Mother Jones
<!DOCTYPE html PUBLIC “-//W3C//DTD HTML 4.0 Transitional//EN” “http://www.w3.org/TR/REC-html40/loose.dtd”>
Yesterday I filed a lawsuit against the FBI, the CIA, and the State Department. I intend to persuade the government to release records that will reveal how it dealt with the imprisonment of Sarah Shourd, Josh Fattal, and myself in Iran from 2009 to 2011. The three of us were arrested near the Iranian border while on a hike in Iraq’s Kurdish region, which we were visiting on a short trip from Sarah’s and my home in Damascus. Sarah remained in prison for 13 months, and Josh and I for twice as long. For the two years that I was in prison, I wondered constantly what my government was doing to help us. I still want to know.
But my interest in these records is more than personal. Innocent Americans get kidnapped, imprisoned, or held hostage in other countries from time to time. When that happens, our government must take it very seriously. These situations cannot be divorced from politics; they are often extremist reactions to our foreign policy. Currently, Americans are being detained in Iran, North Korea, Afghanistan, Cuba, and other countries.
What does our government do when civilians are held hostage? Sarah’s, Josh’s, and my family, like others in similar situations, were regularly assured by our leaders—all the way up to the Secretary of State and the President—that they were doing everything they could, but our families were rarely told what that meant. Why is this information so secret, even after the fact? It is important to know how the government deals with such crises. Is there a process by which the government decides whether or not to negotiate with another country or political group? How does it decide which citizens to negotiate for and which not to? Are the reassurances the government gives to grieving families genuine, or intended to appease them? Do branches of government cooperate with each other, or work in isolation?
Some will say disclosing such things only helps our enemies. This is a common defense of government secrecy. The CIA seems to be taking this approach with my request by invoking “national security” in its denial. This logic can be applied to almost anything related to foreign policy. If Congress had not publicly discussed the ins and outs of going to war with Syria, for example, it might by some stretch of the imagination have given our military an edge. But without having to defend their positions to the public, members of Congress might have come to a different conclusion and decided to go to war. Obstructing public discussion on how the government reacts to crises impedes democracy.

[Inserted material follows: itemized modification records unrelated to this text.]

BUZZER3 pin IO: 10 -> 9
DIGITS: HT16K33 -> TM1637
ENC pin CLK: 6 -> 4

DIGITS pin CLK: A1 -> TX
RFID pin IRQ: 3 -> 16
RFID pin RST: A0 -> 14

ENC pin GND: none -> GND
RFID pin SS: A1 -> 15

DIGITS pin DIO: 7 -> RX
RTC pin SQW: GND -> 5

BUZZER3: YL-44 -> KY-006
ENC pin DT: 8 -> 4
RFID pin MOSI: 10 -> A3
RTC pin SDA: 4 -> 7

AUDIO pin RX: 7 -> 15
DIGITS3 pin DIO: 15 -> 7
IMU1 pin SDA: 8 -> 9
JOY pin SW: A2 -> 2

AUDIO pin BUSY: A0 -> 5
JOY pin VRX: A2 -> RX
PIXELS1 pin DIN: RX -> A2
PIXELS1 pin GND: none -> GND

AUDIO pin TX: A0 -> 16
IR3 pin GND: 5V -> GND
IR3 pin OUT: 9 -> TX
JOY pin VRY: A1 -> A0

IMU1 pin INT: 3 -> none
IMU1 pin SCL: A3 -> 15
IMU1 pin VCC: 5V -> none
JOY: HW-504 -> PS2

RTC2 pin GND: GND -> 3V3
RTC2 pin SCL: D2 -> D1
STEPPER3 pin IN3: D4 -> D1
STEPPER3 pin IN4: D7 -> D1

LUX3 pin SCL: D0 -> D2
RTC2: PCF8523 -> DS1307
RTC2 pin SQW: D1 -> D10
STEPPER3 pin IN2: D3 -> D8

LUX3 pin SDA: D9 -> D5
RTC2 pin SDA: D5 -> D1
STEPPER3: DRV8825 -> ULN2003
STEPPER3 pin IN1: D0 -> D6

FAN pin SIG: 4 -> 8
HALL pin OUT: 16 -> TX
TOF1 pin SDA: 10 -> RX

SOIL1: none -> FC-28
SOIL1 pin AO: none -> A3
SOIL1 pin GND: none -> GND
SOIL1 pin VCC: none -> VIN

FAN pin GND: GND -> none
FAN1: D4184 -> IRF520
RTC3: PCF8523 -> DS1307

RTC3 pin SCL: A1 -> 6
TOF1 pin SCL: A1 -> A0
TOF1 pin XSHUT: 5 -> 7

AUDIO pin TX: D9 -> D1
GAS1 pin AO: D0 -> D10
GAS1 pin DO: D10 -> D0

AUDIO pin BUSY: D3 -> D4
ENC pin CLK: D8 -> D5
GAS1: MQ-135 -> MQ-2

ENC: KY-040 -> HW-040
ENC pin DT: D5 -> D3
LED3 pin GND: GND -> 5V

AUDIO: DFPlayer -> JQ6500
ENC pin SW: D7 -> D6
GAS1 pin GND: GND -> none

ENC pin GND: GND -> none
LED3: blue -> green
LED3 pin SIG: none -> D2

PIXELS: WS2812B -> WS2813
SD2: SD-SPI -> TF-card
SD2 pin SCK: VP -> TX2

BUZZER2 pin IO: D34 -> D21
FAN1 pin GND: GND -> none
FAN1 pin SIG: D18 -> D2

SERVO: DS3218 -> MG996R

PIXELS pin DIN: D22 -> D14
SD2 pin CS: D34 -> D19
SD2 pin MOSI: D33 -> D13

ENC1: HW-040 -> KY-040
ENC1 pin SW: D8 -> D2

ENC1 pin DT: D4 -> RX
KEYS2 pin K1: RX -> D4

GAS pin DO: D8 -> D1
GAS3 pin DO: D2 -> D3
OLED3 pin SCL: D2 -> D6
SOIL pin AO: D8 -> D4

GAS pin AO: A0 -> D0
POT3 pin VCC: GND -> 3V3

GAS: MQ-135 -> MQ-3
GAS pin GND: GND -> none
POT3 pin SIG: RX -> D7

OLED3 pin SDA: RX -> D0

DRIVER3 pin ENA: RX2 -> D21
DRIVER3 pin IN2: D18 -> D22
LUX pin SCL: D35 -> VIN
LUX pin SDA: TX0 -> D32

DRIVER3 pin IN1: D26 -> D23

We are fortunate in this country to have the Freedom of Information Act (FOIA), which allows citizens to access unclassified government records. The Act originated in 1955 during the Cold War, when there was a steep rise in government secrecy. It was strengthened after the Watergate scandal. But transparency has since eroded, to the point that federal agencies often don’t abide by the terms of the FOIA without legal coercion. It’s been almost a year since I first filed FOIA requests with the FBI and State Department for records about our case. I filed with the CIA six months ago. The law gives government agencies up to 30 business days to determine whether they will release records. So far, however, no records have turned up. I am not surprised by this. Without a lawsuit, I would not expect to receive anything for years, if at all.
Years can pass before the government gets around to releasing records in response to FOIA requests. Last year, for example, the State Department notified me that it was ready to release around 700 documents in response to a FOIA request I had filed four years prior. The request regarded an Iraqi sheikh who was receiving what amounted to bribes in the form of inflated construction contracts from the US military, a scheme I wrote about for Mother Jones in 2009. Despite the fact that the war is now over, and the records will be much less significant than they might have been at the time, I told State I would indeed like to see them. I am still waiting.
It has unfortunately become commonplace for government agencies to do everything they can to muddle the transparency mandated by the FOIA, to the point where only people trained to get around stonewalling have any chance of succeeding. Take my request to the FBI for records about our case. The Bureau responded to my initial request with its standard denial letter: “Based on the information you provided, we conducted a search of the Central Records System. We were unable to identify main file records.” It’s a standard response—I’ve received it before—but I was surprised to see it this time. The FBI visited my mom’s home, spoke to my family repeatedly and they have no records?
In fact, the FBI letter is intentionally misleading. What they are saying is that they have failed to find a very particular type of records. As my attorney, Jeff Light, put it, the FBI “has main files on persons, event, publications, etc. that are of investigative interest to the Bureau. Imagine a file cabinet containing a series of folders. Each folder is titled with the name of a person, event, etc. When they are searching main files, they are searching the label on each folder. They are not searching any of the documents inside the folder.” In response, Light and I specifically named a long list of databases and records systems for the FBI to search. Nothing has turned up yet.
It is unfortunate that litigation has become a standard part of the FOIA process. It’s also unfortunate that the government is not transparent with people entangled in political crises about what it is doing to help them. While I was in prison, my mother walked out of meetings with politicians, frustrated with their inaction. After Sarah came home, she also asked the government to tell her what it was doing, and got nothing. We asked again after I was released. I wish I didn’t need to go to court to get an answer.